To do: Apart from the pictures, every entry below must be given again exactly.

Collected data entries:

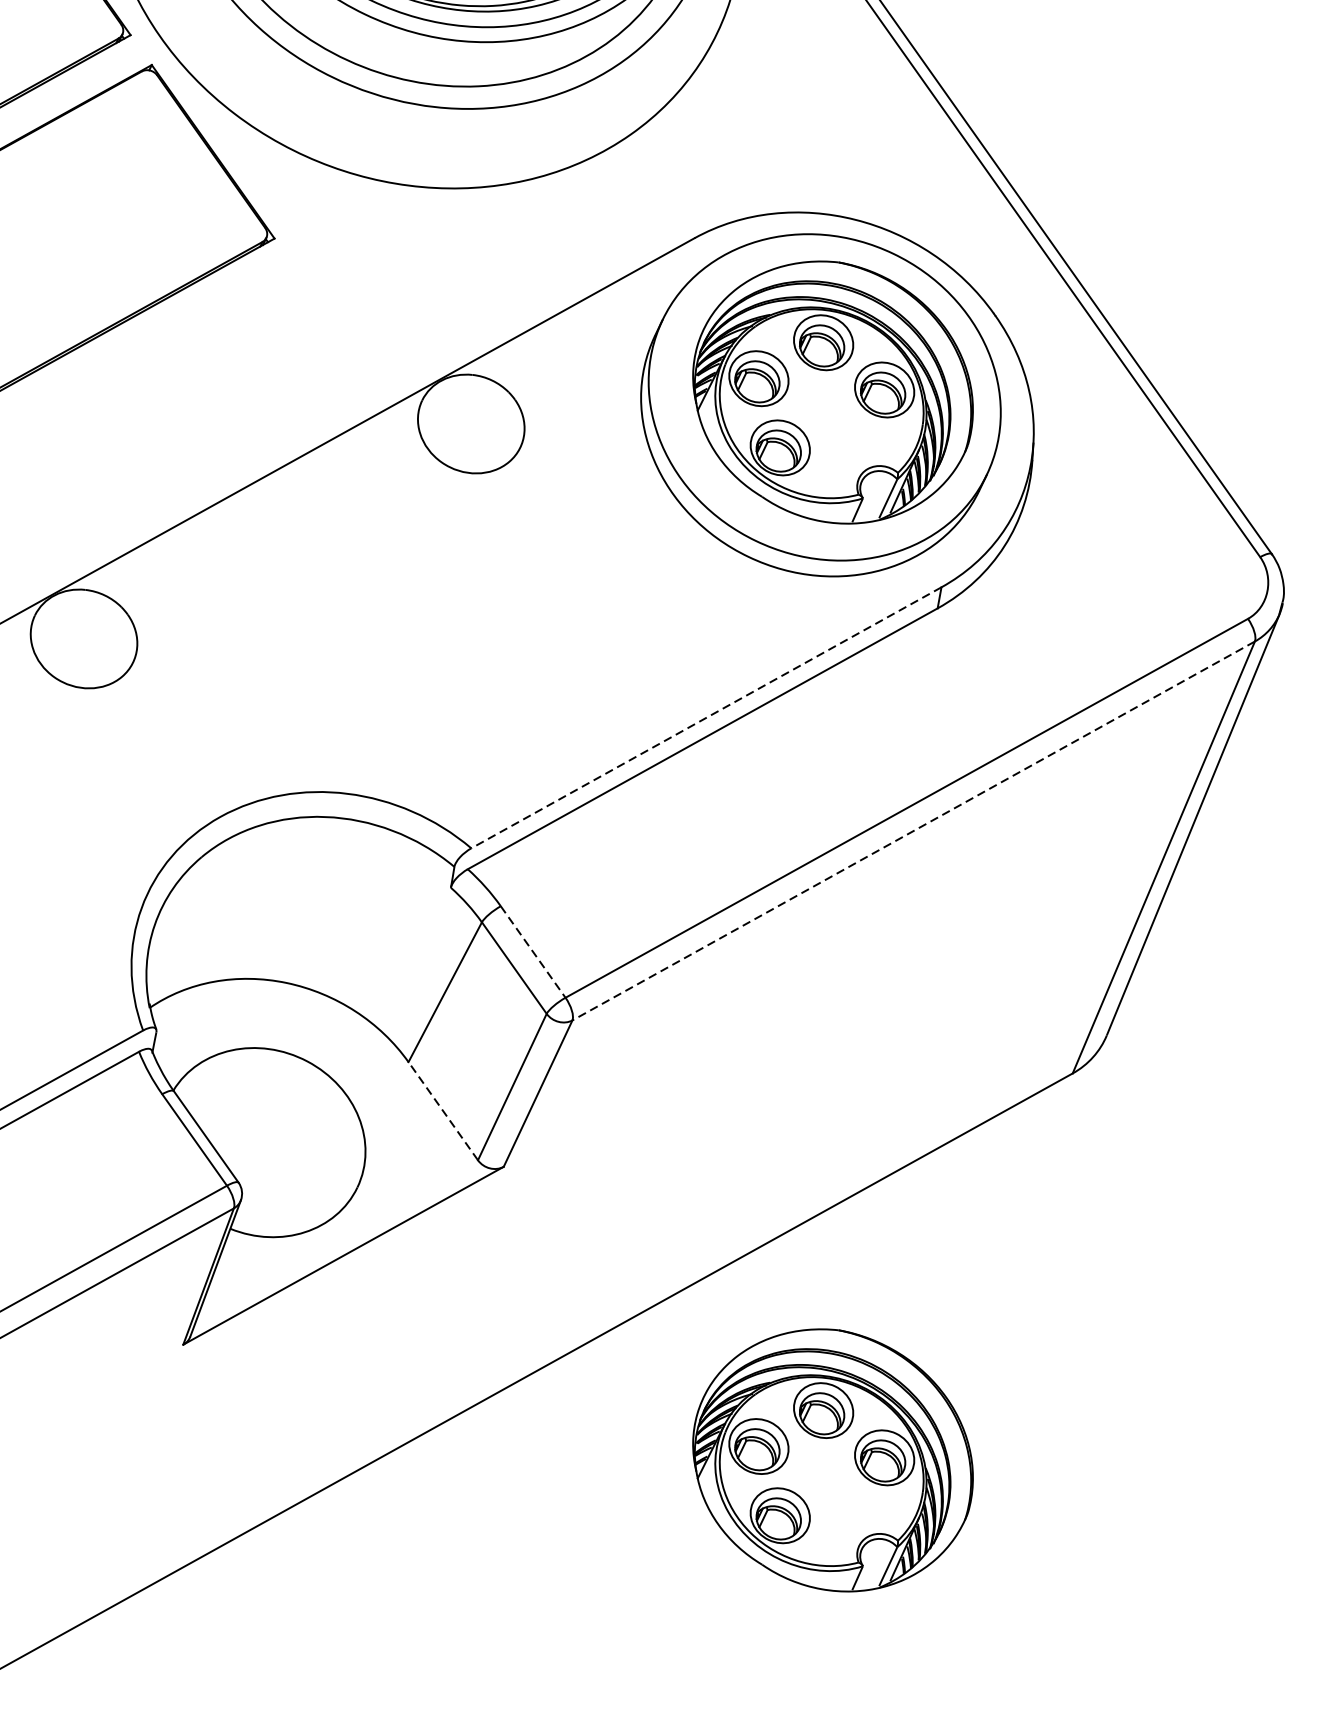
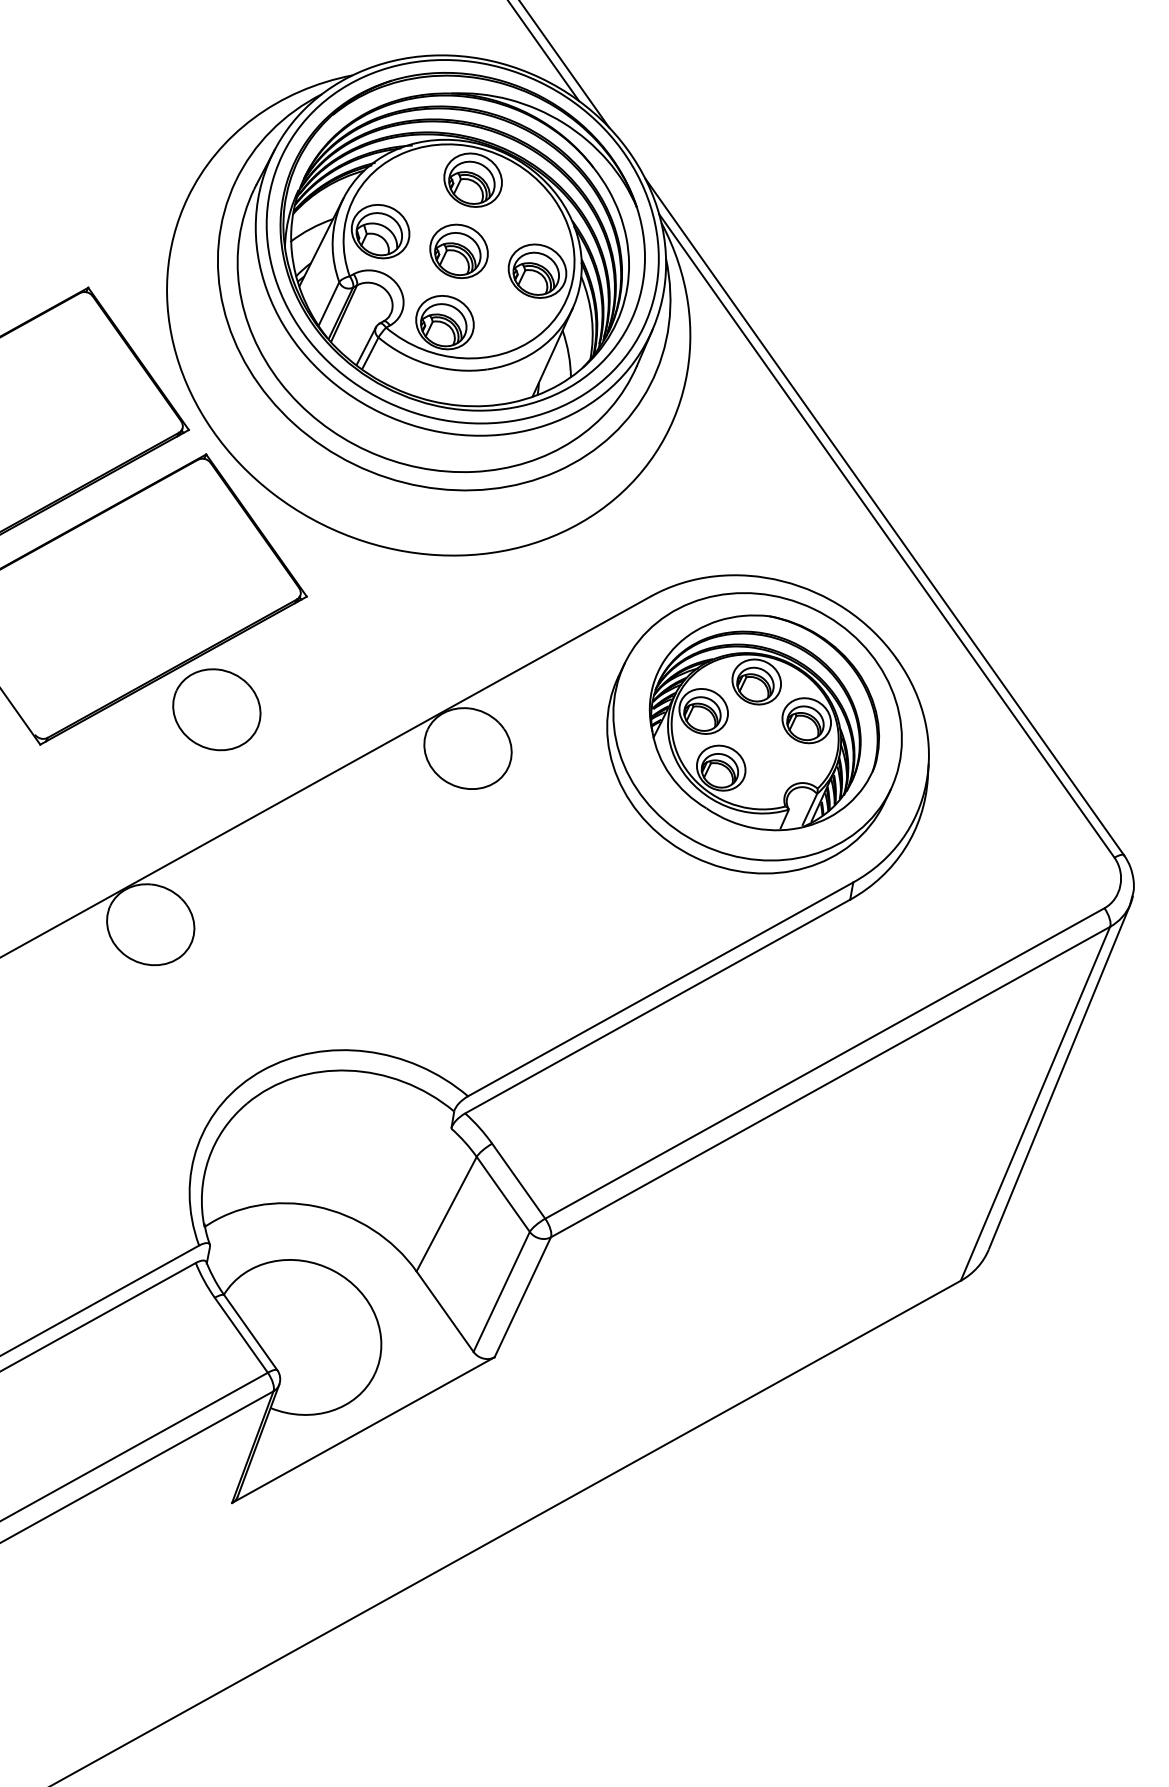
part: (164, 376) -> (216, 709), added
line: (706, 718) -> (660, 989), dashed -> solid
line: (913, 831) -> (830, 1082), dashed -> solid
line: (532, 952) -> (518, 1181), dashed -> solid
line: (442, 1110) -> (444, 1311), dashed -> solid
part: (831, 1460) -> (763, 1597), removed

Exercise result:
part: (164, 376) -> (216, 709), added
line: (706, 718) -> (660, 989), dashed -> solid
line: (913, 831) -> (830, 1082), dashed -> solid
line: (532, 952) -> (518, 1181), dashed -> solid
line: (442, 1110) -> (444, 1311), dashed -> solid
part: (831, 1460) -> (763, 1597), removed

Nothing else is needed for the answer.